Submitted by: Anne May (ICVolunteers)

Image: Dominic Monnier

Plenary V addressed the current challenges and conditions for effective capacity building in the health workforce as well as medical research to improve health and give access to health care in developing countries.

Dr. Manuel Dayrit, of Human Resources for Health at World Health Organization (WHO), discussed the current challenges and conditions for effective capacity building in the health workforce. Although Mr. Dayrit's focus was on human resources for health, he insisted throughout his presentation on the fact that capacity building was constantly taking place in a much broader context of socioeconomic and political circumstances, institutions, and involved many actors from different horizons. Hence, it is essential, in order to be effective, that capacity building be systemic. However, failure to address the capacity constraints (political, institutional) limiting the achievement of overall capacity building project objectives has repeatedly been shown.

Mr. Dayrit defined "capacity building" as "a process by which individuals, groups, institutions, organizations and societies enhance their abilities to identify and meet development challenges in a sustainable manner." As set forth by WHO's late Director General, Dr. Lee Jong-wook, the ultimate goal of capacity building is "to ensure access to a motivated, skilled, and supported health worker by every person in every village everywhere."

The health workforce, Mr. Dayrit noted, must be understood as "all people engaged in actions whose primary intent is to enhance health," not only doctors and nurses, but also such diverse professionals as economists, drivers, cooks, etc.

Mr. Dayrit, provided various illustrations of the strong positive correlation observed worldwide between the proportion of health workers in the population and population's health measured by various indicators. The latest WHO World Health Report (2006) provides ample evidence supporting the view that shortages of health workers in certain areas in the world must be addressed as one key step to improve overall health. The causes of such shortages are many and diverse and may be grouped into three tiers: the entry level, including planning, education and retirement; the workforce level, including supervision, adequate compensation, continuing education; and the exit level, limiting emigration, changes in career and ensuring the health of the workforce. Only a strategy tackling these three aspects (a "lifespan strategy") may lead to effective sustainable results. To illustrate this point, Mr. Dayrit described the case of Thailand where multiple strategies have helped to improve the retention of trained health workers in rural areas. With concerted regulatory, economic, educational, managerial and social strategies, the country has indeed managed to shift the ratio of health workers in Bangkok v. those in the northeast of the country from a 22:1 ratio in the eighties to a 10:1 ratio in 1999.

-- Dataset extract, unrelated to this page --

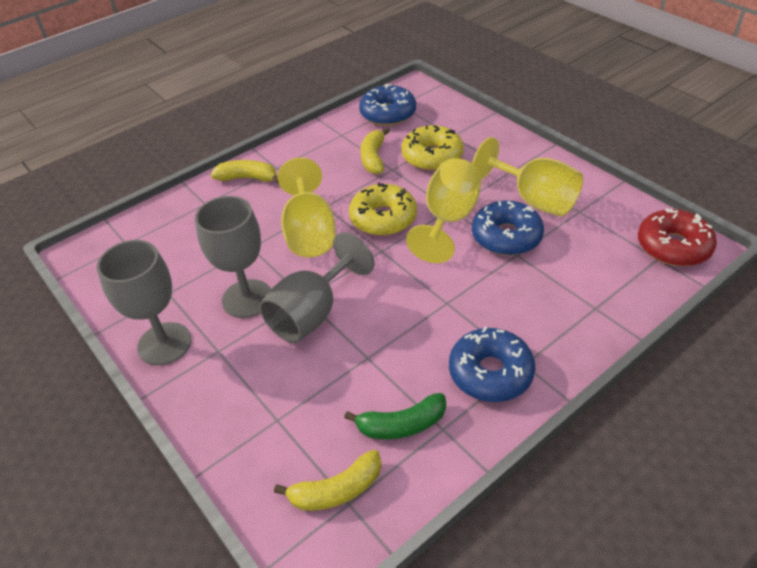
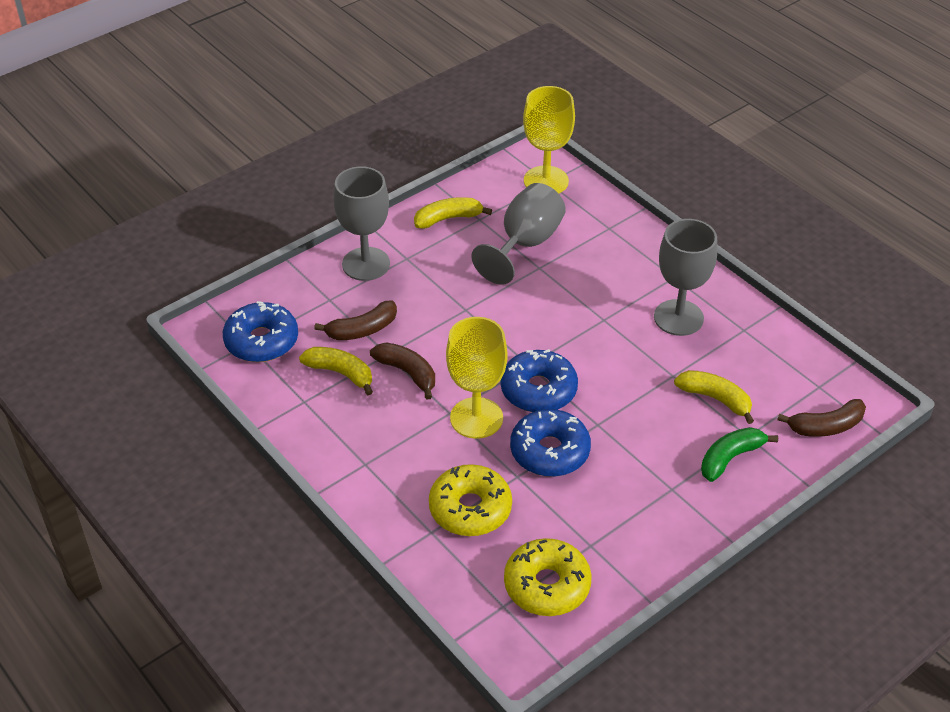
brown banana: 0 -> 3
red donut: 1 -> 0
yellow goblet: 3 -> 2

In conclusion, Mr. Dayrit reiterated the view that capacity building efforts will succeed only where they take adequate account of the prevailing local politics, economics and institutions and are country-owned rather than donor-driven. To that effect, he noted that countries have to take the lead in developing capacity building efforts and that donors should harmonize their support around the countries' priorities.

Ms. Odette Morin, Director of Regulatory and Scientific Affairs of the International Federation of Pharmaceutical Manufacturers and Association (IFPMA), presented the newly created IFPMA Clinical Trials Portal, launched in 2005, that is the first portal to provide public, online information about on-going and completed clinical trials sponsored by pharmaceutical companies worldwide.

The portal was developed as a response to various pressures for improved trial transparency. Through their associations, the pharmaceutical companies have taken a joint position on the disclosure of clinical trial information that has led to the creation of the portal. Pursuant to ongoing public pressures, the number of clinical trial postings on the portal has almost doubled during the first months of its launch.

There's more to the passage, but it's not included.